オプトアウトは、www.optoutprescreen.com から行います。このサイトはEquifax、Exprian、TransUnionらのジョイントベンチャーです。他にも有料でオプトアウトを受け付けるサイトはありますが、本家本元の上記サイトで無料で行うのがもっとも良い選択でしょう。
オンラインでは5年有効のオプトアウトをリクエストできます。サインを伴い申請書を郵送すれば永久的にオプトアウトも可能です。また、ローンをリファイナンスしたい、クレジットカードで有利なものに乗り換えたいなど、あえてダイレクトメールを受け取りたいとなれば、いつでもオプトイン(リストに名前をいれてもらう)が可能です。
ロック付のメールボックスを使う: 送られてきたものを開封すればシュレッダーにかけるかかけないかの判断ができますが、自分の手元に届く前に盗まれたというのでは始まりません。
送付物は郵便ポストに投函する: 上記と同様、郵便配達の人に持っていってもらおうとメールボックスに入れておいた封筒を盗まれるということもあります。とくにそれらは請求書とともにチェックが入っていたりします。また、口座を開くための申請書ということもあるでしょう。先方に届かねば非常に困るものは郵便局からCertified Mailで送ります。届かなかったとしてもなんとなかるが他人の目に触れて困るものは、郵便ポストに投函しにいきます。そのどちらでもない場合に、自宅のメールボックスを使うとよいでしょう。
口座番号など機密情報はロックできる場所に保管する: 泥棒が入って情報が盗まれるということは少ないかもしれませんが、家の改装、修理、維持などで人が出入りしたりするような場合、不用意な場所に個人情報が置かれていないよう用心が必要でしょう。
ソーシャルセキュリティ・カードは持ち歩かない: ソーシャルセキュリティ・オフィスから発行される番号カードを財布に入れている人がいます。このカードを提示しなければならないことはまずありえないですし、万が一財布をなくした、盗まれたとき、デビットカードやクレジットカード、運転免許証に加えソーシャルセキュリティ番号まで他人の目にさらすことになり、被害を拡大することになりかねません。番号はできる限り暗記して、ソーシャルセキュリティ・カードは安全な場所に保管しておきましょう。

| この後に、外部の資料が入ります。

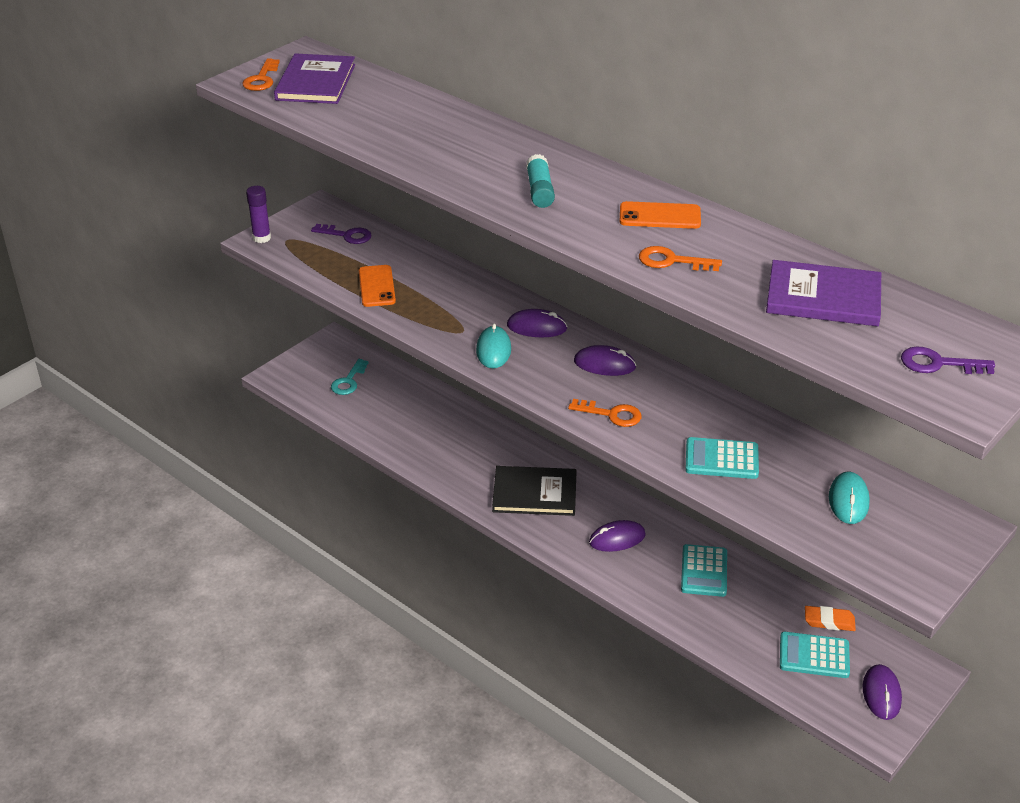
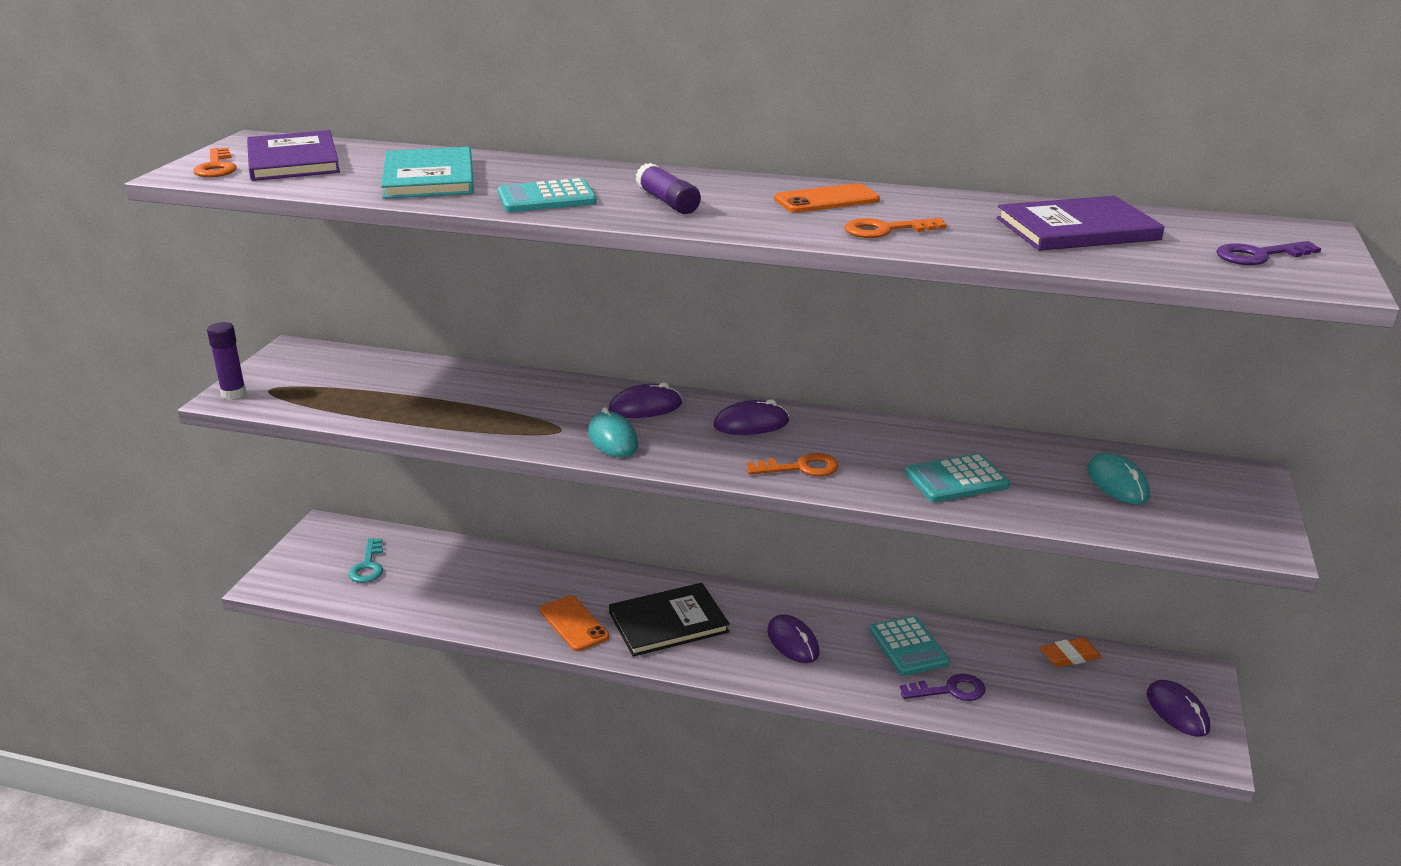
camera: 25 degrees left, 10 degrees down
(347, 235) = (346, 370): purple key -> purple key (950, 690)
(377, 286) = (420, 410): orange phone -> orange phone (574, 623)
(393, 123) = (429, 178): none -> turquoise book
(539, 190) = (667, 202): turquoise glue stick -> purple glue stick
(617, 539) = (793, 642): purple mouse -> purple mouse turned 75 degrees counterclockwise
(814, 656) = (1083, 696): turquoise calculator -> turquoise calculator (547, 198)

ソーシャルセキュリティ番号をむやみに提供しない: ソーシャルセキュリティ番号を記入するようにいわれても、私たちに拒否する権利はあります。また、セキュリティやライヤビリティを真剣に考える組織であれば、本当に必要でない限りむやみに記入をお願いしたりもしないはずです。かえって管理に困るからです。通常、税金の諸手続きやパスポートをつくる場合などの政府関連の書類や、銀行や投資会社など金融機関、保険関連の処理などにはソーシャルセキュリティ番号が必要です。その他の場合はむやみに記入せず、なぜ必要なのかを聞いてみるといいでしょう。案外、「ブランクのままでかまいません」という返事が返ってきます。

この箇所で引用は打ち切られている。